Prothrombotic fibrin clot phenotype as a risk factor for persistent left ventricular thrombus following acute myocardial infarction

Abstract Background Left ventricular thrombus (LVT) occurs in up to 15% of ST-segment elevation myocardial infarction (MI) patients and may persist in 30% despite anticoagulation. We hypothesized that formation of dense and poorly lysable fibrin clots may contribute to this phenomenon. Purpose We investigated whether unfavorable fibrin clot properties and their determinants are associated with resolution of LVT on anticoagulation.
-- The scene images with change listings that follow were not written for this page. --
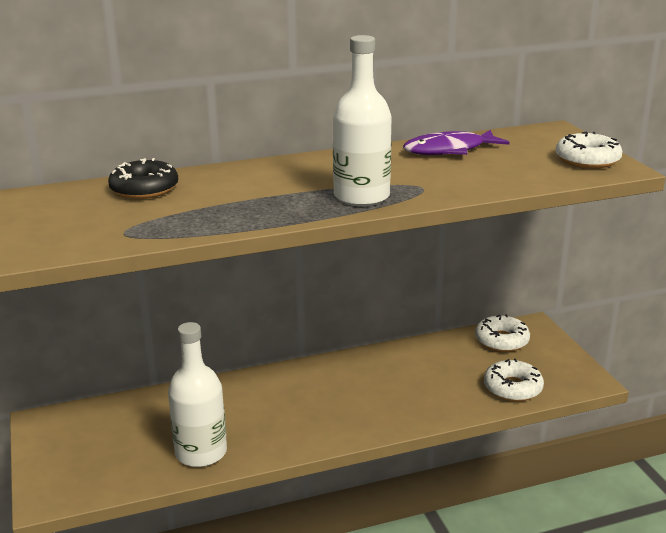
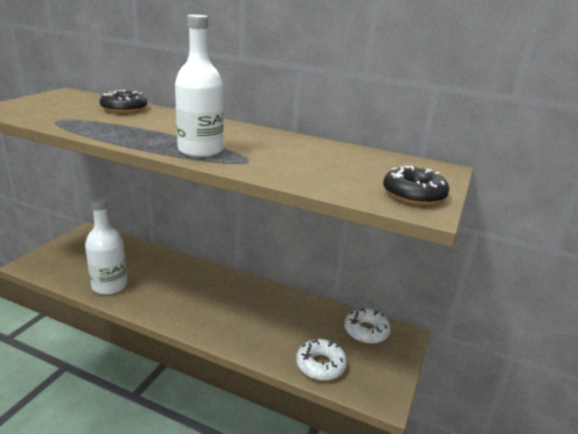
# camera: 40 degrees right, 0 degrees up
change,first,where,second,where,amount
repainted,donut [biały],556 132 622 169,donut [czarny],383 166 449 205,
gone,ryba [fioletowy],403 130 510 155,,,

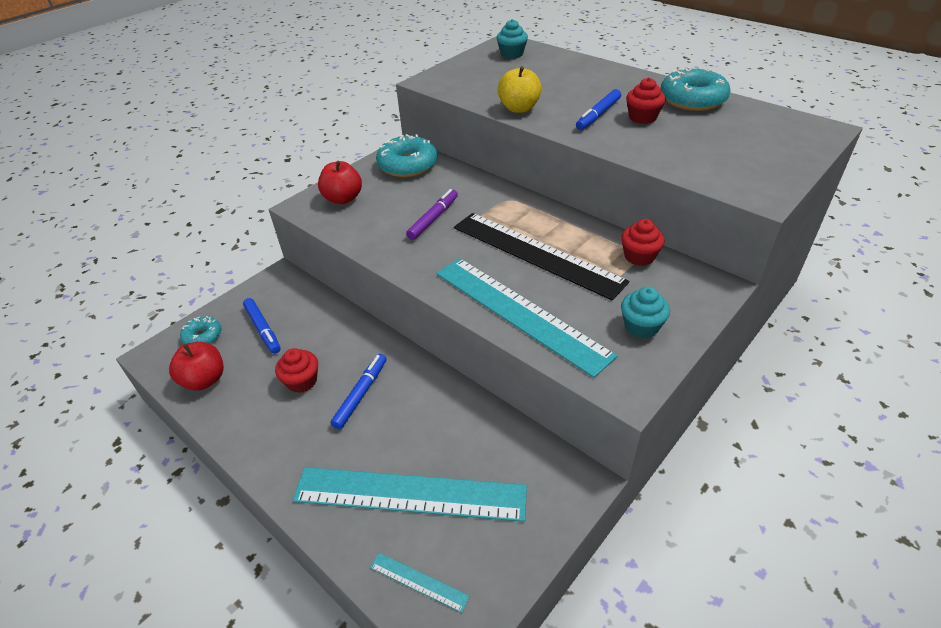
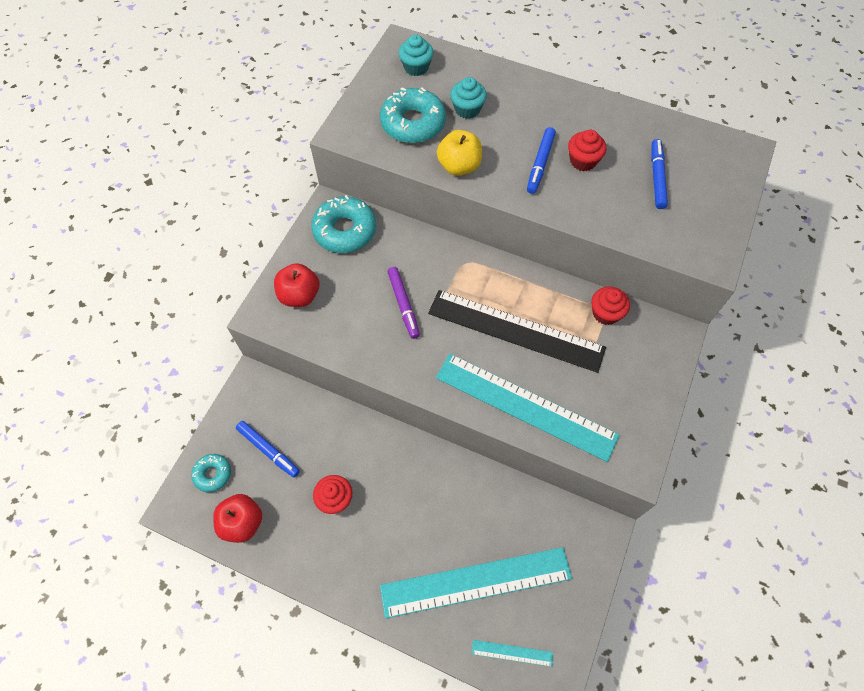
# camera: 20 degrees left, 20 degrees up
change,first,where,second,where,amount
shifted,donut [turkusowy],660 67 731 111,,380 87 446 143,
rotated,flamaster [fioletowy],406 189 458 240,,387 267 420 339,150 degrees clockwise
shifted,muffinka [turkusowy],621 287 670 338,,450 77 487 119,
shifted,flamaster [niebieski],330 354 387 429,,651 139 668 209,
Methods We included 149 consecutive patients with LVT during acute MI referred for diagnostic work-up. Three months after MI we determined plasma fibrin clot permeability (Ks), clot lysis time (CLT) and plasminogen activator inhibitor-1 (PAI-1), along with citrullinated histone H3 (citH3), a marker of NETosis. LVT resolution was assessed on enrollment (after 3 months of anticoagulation mostly with direct oral anticoagulants n=121, 82%) and 3 months thereafter. Results Patients with LVT visible at 3 months (n=75, 50.3%) were characterized by lower Ks (-15.5%) and longer CLT (+30%), along with higher PAI-1 (+42.4%) and citH3 (+33.3%), without differences in the type of anticoagulation. At 6 months post MI on continued anticoagulation, LVT was visible in 44 (29.7%) of patients, who had more prothrombotic fibrin clot properties as compared with individuals with resolved LVT. Lower Ks and longer CLT were associated with LVT persistence at 3 and 6 months, irrespective of potential confounding factors. Conclusion This is the first study to demonstrate that prothrombotic fibrin clot properties, in part related to enhanced NETosis, are associated with anticoagulation failure in patients with LVT following acute MI. This indicates that a subset of LVT patients should receive more effective antithrombotic therapies.